On 7 July The Times (£) carried a story about religious slaughter and pre-stunning. It reports that Nizar Boga has “reignited the debate about ritual slaughter by urging the Government to ban halal killing unless animals have been stunned first”. Mr Boga, a prison imam and former adviser to the Prince’s Trust, is the chief executive of the Universal Halal Agency, which audits consumable products to ensure that they comply with sharia. He is also an official adviser to the EU-funded DIALREL project, which aims to gather information relating to slaughter techniques as well as product range, consumer expectations, market share and socioeconomic issues by encouraging a constructive dialogue between interested parties.
Mr Boga argues that pre-stunning is consistent with Islamic teaching and calls on politicians to take the lead in encouraging all Muslims to eat meat from animals that have been stunned before their throats are cut. However, his views are not shared by Dr Abdul Majid Katme of the Islamic Medical Association, whose response to the Government consultation stated that it was “important to keep religious slaughter un-stunned”.
Slaughter without pre-stunning is becoming increasingly controversial. Mr Boga’s submission to the Defra animal welfare consultation (which was apparently made public as the result of an FoI request) has been welcomed by the British Veterinary Association, which earlier in the year launched an e-petition on the issue, End non-stun slaughter to promote animal welfare, with the support of the RSPCA. It has already received a Government response; and by 7 July it had attracted 70,863 signatures – which means that there is a serious possibility that it will reach the necessary 100,000 in order to be considered for debate by the Commons Backbench Business Committee.
The National Secular Society has long campaigned for an end to the exemption that allows religious groups to slaughter animals without pre-stunning, while the British Humanist Association supports the British Veterinary Association’s initiative.
Whether or not Mr Boga’s contention about the legitimacy of stunning prior to halal slaughter is acceptable to Muslims generally or in accordance with Islamic jurisprudence we cannot say because neither of us is a specialist in Islamic law.
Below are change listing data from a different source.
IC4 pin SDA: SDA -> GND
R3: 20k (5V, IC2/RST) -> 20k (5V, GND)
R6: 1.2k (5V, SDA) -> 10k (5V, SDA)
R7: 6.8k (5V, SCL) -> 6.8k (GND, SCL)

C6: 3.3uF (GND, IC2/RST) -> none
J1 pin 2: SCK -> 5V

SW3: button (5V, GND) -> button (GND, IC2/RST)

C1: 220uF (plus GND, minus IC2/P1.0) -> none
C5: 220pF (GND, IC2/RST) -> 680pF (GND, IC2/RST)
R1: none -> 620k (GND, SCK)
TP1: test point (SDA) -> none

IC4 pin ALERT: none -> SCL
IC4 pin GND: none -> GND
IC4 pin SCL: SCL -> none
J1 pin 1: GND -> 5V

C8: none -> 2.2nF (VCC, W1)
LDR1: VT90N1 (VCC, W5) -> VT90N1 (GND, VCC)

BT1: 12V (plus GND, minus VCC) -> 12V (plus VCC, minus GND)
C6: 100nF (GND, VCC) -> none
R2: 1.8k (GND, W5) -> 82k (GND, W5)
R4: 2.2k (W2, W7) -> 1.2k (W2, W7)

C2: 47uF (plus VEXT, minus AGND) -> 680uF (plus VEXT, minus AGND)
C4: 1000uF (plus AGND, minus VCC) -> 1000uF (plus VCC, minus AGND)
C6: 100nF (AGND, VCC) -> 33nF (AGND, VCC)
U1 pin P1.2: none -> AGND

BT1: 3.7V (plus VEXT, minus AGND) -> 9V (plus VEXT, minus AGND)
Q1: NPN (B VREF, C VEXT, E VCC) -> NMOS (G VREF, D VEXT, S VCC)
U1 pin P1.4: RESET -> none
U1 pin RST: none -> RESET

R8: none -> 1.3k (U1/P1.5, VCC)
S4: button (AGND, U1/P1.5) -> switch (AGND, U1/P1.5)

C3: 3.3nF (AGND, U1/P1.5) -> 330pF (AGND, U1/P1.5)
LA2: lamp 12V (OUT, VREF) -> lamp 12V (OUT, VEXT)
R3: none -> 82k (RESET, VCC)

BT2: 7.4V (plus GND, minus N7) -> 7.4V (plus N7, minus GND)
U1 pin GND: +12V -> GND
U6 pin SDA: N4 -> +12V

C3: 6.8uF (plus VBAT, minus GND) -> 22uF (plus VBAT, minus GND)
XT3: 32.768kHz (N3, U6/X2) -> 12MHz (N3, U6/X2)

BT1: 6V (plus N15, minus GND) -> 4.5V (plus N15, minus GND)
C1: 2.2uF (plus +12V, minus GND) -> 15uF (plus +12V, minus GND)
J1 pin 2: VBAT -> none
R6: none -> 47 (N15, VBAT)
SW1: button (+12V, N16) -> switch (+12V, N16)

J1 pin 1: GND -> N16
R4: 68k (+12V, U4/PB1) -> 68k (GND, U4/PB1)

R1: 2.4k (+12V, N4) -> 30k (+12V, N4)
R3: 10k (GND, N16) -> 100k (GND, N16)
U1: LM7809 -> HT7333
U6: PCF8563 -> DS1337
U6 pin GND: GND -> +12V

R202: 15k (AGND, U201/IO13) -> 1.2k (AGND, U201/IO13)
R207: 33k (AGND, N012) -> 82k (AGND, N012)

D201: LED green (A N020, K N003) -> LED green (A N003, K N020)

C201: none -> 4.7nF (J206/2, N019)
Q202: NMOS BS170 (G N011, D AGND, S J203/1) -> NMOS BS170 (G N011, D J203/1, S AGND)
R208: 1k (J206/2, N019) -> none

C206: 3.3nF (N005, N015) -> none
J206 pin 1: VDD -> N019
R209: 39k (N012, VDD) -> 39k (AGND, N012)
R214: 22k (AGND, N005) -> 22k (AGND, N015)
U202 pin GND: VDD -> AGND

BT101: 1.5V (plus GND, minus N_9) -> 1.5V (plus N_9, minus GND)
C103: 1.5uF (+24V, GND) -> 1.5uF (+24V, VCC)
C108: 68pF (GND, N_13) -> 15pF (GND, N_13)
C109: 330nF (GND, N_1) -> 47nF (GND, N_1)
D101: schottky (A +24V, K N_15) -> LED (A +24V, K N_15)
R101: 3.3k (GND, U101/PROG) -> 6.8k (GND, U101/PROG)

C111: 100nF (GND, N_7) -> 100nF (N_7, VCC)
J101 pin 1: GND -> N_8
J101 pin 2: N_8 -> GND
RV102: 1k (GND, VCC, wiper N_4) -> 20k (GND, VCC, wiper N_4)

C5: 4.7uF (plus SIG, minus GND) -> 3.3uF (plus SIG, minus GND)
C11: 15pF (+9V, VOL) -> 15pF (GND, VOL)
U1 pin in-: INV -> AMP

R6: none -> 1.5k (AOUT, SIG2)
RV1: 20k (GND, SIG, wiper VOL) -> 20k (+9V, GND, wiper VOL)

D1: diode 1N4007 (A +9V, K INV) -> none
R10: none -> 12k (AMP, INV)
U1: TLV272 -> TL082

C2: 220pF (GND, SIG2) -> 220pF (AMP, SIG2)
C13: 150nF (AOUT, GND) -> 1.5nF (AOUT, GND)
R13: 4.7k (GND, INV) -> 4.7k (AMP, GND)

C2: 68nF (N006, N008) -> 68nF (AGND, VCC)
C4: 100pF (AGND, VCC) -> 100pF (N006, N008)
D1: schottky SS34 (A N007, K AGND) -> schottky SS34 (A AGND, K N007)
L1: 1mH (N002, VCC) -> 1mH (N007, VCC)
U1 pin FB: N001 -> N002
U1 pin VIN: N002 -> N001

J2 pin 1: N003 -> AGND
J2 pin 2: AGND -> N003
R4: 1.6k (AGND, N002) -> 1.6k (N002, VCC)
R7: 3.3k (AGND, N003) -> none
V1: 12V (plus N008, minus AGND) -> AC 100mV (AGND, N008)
It is undeniably the case, however, that pre-stunning is completely unacceptable to Orthodox Jews. The Shechita UK website says this:
“The shechita process actually does stun by rendering the animal immediately unconscious, but other methods of stunning, for example by captive-bolt shot into the brain, or by electric shock, or by gas, cause injuries to an animal and delay the slaughter unnecessarily. In order for an animal to be kosher it must be healthy and uninjured. Since shechita is the only permitted way for Jews to obtain meat for food, the other methods are not kosher and render the animal treifah (literally ‘torn’) – it may not be eaten”.
So even if Muslims were prepared to accept slaughter after pre-stunning as halal, the problem (if, indeed, it is a problem) of shechita slaughter would remain.
In March David Cameron told the Knesset that “On my watch shechita is safe in the UK” and, in so saying, he echoed the position of previous Governments of all political persuasions. The Labour Government rejected the recommendation of the Farm Animal Welfare Council’s report in 2003, Report on the Welfare of Farmed Animals at Slaughter or Killing that “slaughter without pre-stunning is unacceptable and that the Government should repeal the current exemption”.
The reported comments of Mr Boga may well reignite the controversy; but one cannot see any UK Government changing its position on this in the foreseeable future.